These peanut butter and chocolate chip no bake dough balls taste just like a Butterfinger but way healthier and perfect for snacking.

Confession: I think Butterfingers are nasty.

In fact, they would be of the first pieces of candy I’d give up for trade on Halloween night after my brother and I came home, emptied our stashes on the floor and began the arduous bartering process for the best loot.

Butterfinger Dough Balls

It’s not the taste of them I don’t like, but more so that weird dry sensation they leave in your mouth. It’s like eating chalk.

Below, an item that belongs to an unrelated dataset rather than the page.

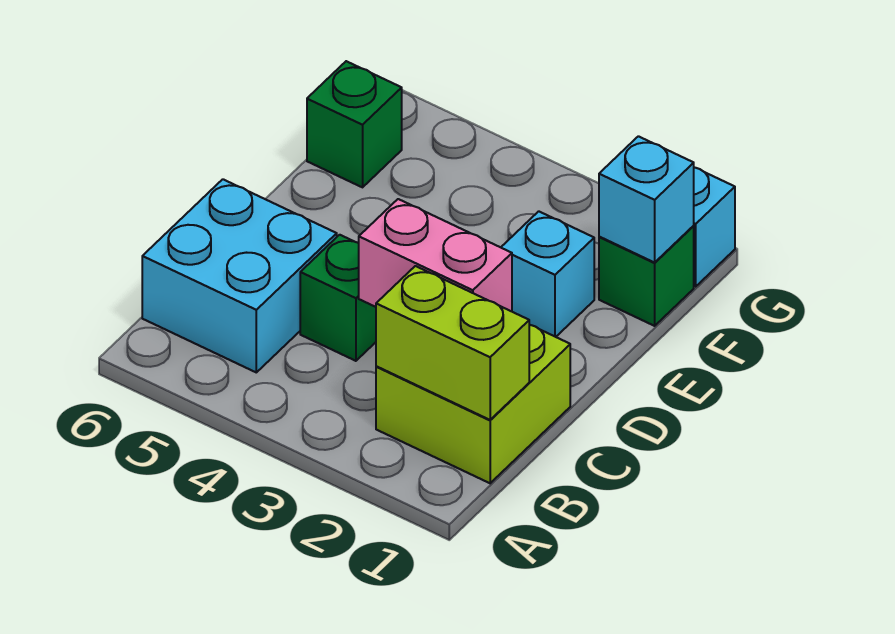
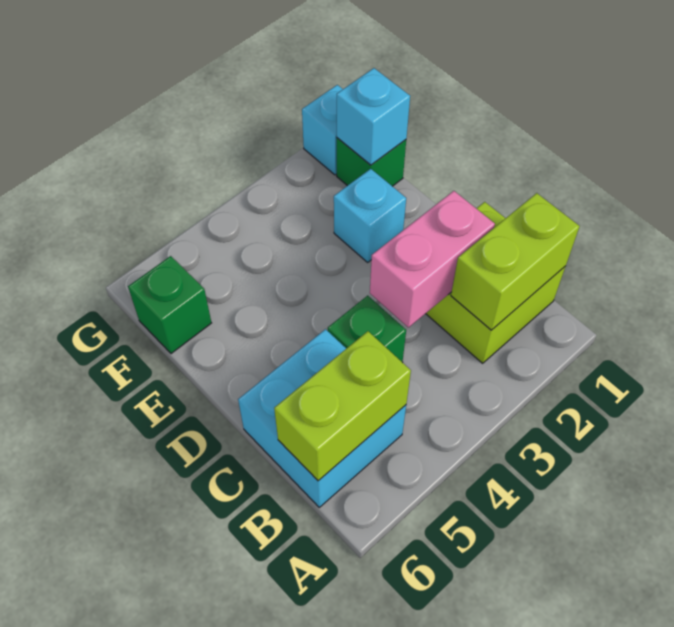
none -> lime brick B5:B6 level 2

Or, at least what I assume eating chalk would be like.

Flavor-wise they’re awesome. I mean what’s not to love about the whole peanut butter and chocolate combination, right?

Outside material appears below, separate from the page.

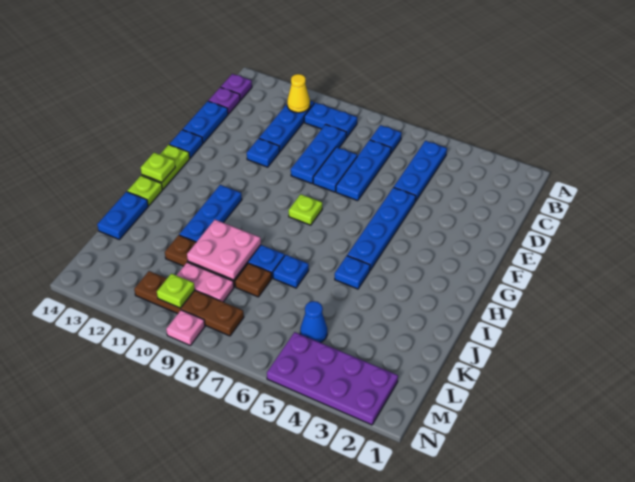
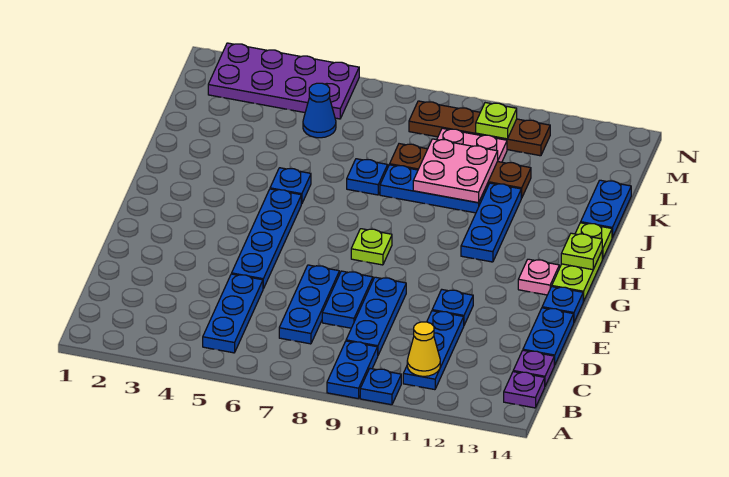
blue plate B7 level 1 -> blue plate A10 level 1
blue plate B9:B10 level 1 -> blue plate A9:B9 level 1
pink plate N9 level 1 -> pink plate G13 level 1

Peanut Butter Butterfinger Dough Balls

These taste like a Butterfinger without the weird chalkiness. I had no intention of trying to replicate the taste when making these, all I wanted was a quick snack to use for running fuel, but somehow it happened and I’m not complaining.

How cashews, oats, peanut butter, chia seeds, maple syrup and chocolate chips came together to taste like a piece of the nutritionally devoid candy we all love, I have no idea.

Not only are these the best imitation taste-wise of something deliciously bad for you out of all the dough balls I’ve made but, the dough came together the easiest too. No freezing necessary to be able to work it into balls. Two minutes in the blender, two minutes rolling and you’re done.

They’re similar to my fall-back classic energy bite — these oat almond and date balls — but with a whole lot more of a dessert vibe going for them.

Butterfinger Bites

Try and not lay a finger on these.

Butterfinger Dough Balls

These peanut butter and chocolate chip no bake dough balls taste just like a Butterfinger but way healthier and perfect for snacking.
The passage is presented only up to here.